OH affects 5-30% of elderly adults and is classified as neurogenic (autonomic failure) or non-neurogenic (volume depletion, medications, cardiac). It is an independent risk factor for falls, cognitive decline, cardiovascular events, and mortality [2].
Causes
Neurogenic OH
Results from impaired sympathetic vasoconstriction due to autonomic nervous system degeneration:
- Parkinson's disease (30-40% prevalence)
- Multiple system atrophy (severe, early feature)
- Pure autonomic failure
- Diabetic autonomic neuropathy
- Amyloid neuropathy
Non-neurogenic OH
- Volume depletion: dehydration, hemorrhage, adrenal insufficiency
- Medications: antihypertensives, diuretics, alpha-blockers, antidepressants, dopaminergic agents
- Cardiac: aortic stenosis, heart failure, arrhythmias
Symptoms
Lightheadedness, dizziness, blurred vision, weakness, fatigue, presyncope, and syncope upon standing.

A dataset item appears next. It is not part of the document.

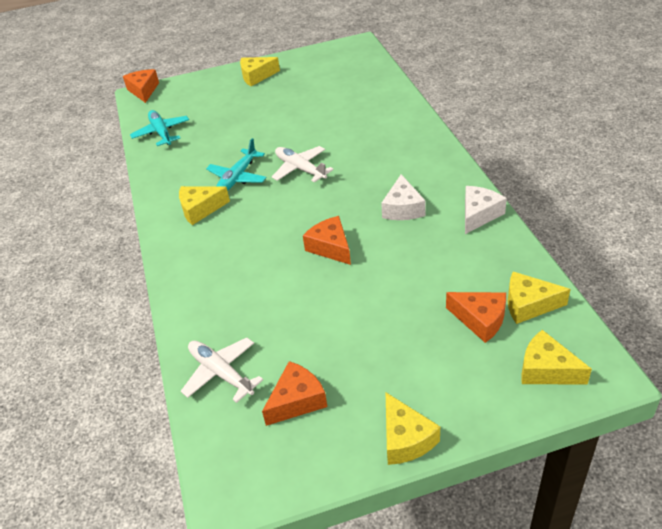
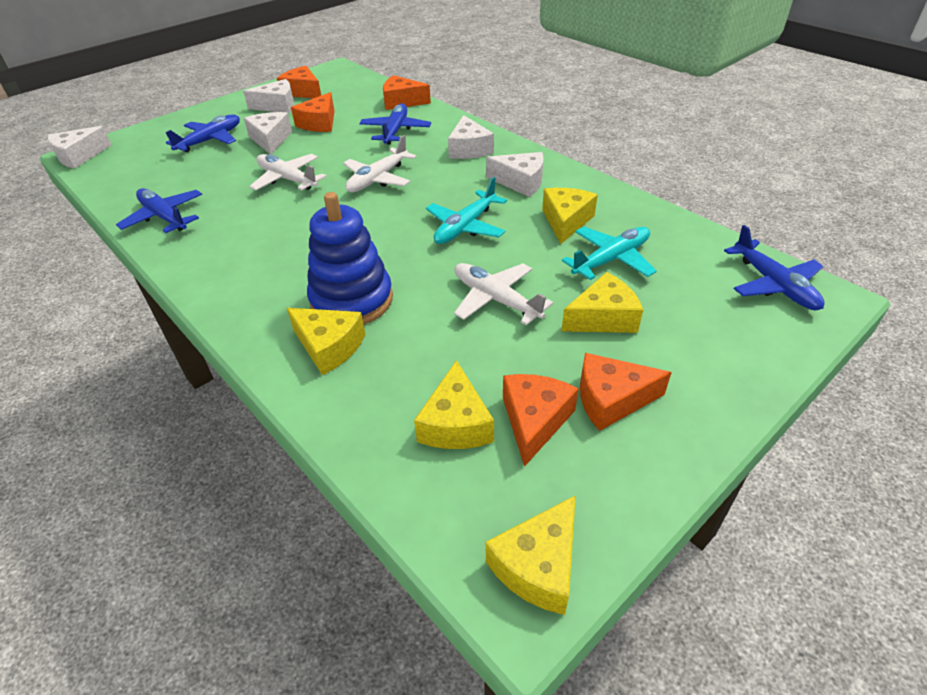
blue plane: 0 -> 4
blue stacking toy: 0 -> 1
orange cheese: 4 -> 5
white cheese: 2 -> 5
white plane: 2 -> 3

Symptoms may worsen after meals (postprandial hypotension), prolonged standing, dehydration, and in hot environments [3].
Some patients develop "coat hanger" pain (suboccipital and shoulder pain from ischemia of neck muscles) as a characteristic symptom of neurogenic OH.
Diagnosis
Active standing test: measure BP and heart rate supine, then at 1 and 3 minutes of standing [1].
Head-up tilt table test: standardized, reproducible assessment. Beat-to-beat BP monitoring provides continuous data.
Neurogenic vs non-neurogenic differentiation: heart rate response is key. Neurogenic OH shows blunted heart rate increase (<15 bpm). HRV analysis, plasma norepinephrine levels (supine and standing), and QSART help characterize autonomic failure [4].
Treatment
Non-pharmacological
- Increased fluid intake: 2-3 liters per day
- Increased salt intake: 6-10 grams per day (unless contraindicated)
- Compression garments: waist-high, 30-40 mmHg
- Counter-pressure maneuvers: leg crossing, squatting
- Head-of-bed elevation (10-15 degrees) to reduce supine hypertension
- Small, frequent meals to reduce postprandial hypotension
Pharmacotherapy
Fludrocortisone (0.1-0.3 mg/day): mineralocorticoid that expands plasma volume [5].
Midodrine (2.5-10 mg TID): alpha-1 agonist that increases peripheral vascular resistance. Avoid dosing within 4 hours of bedtime.
Droxidopa: norepinephrine prodrug specifically approved for neurogenic OH.
Pyridostigmine: cholinesterase inhibitor that enhances ganglionic transmission without supine hypertension.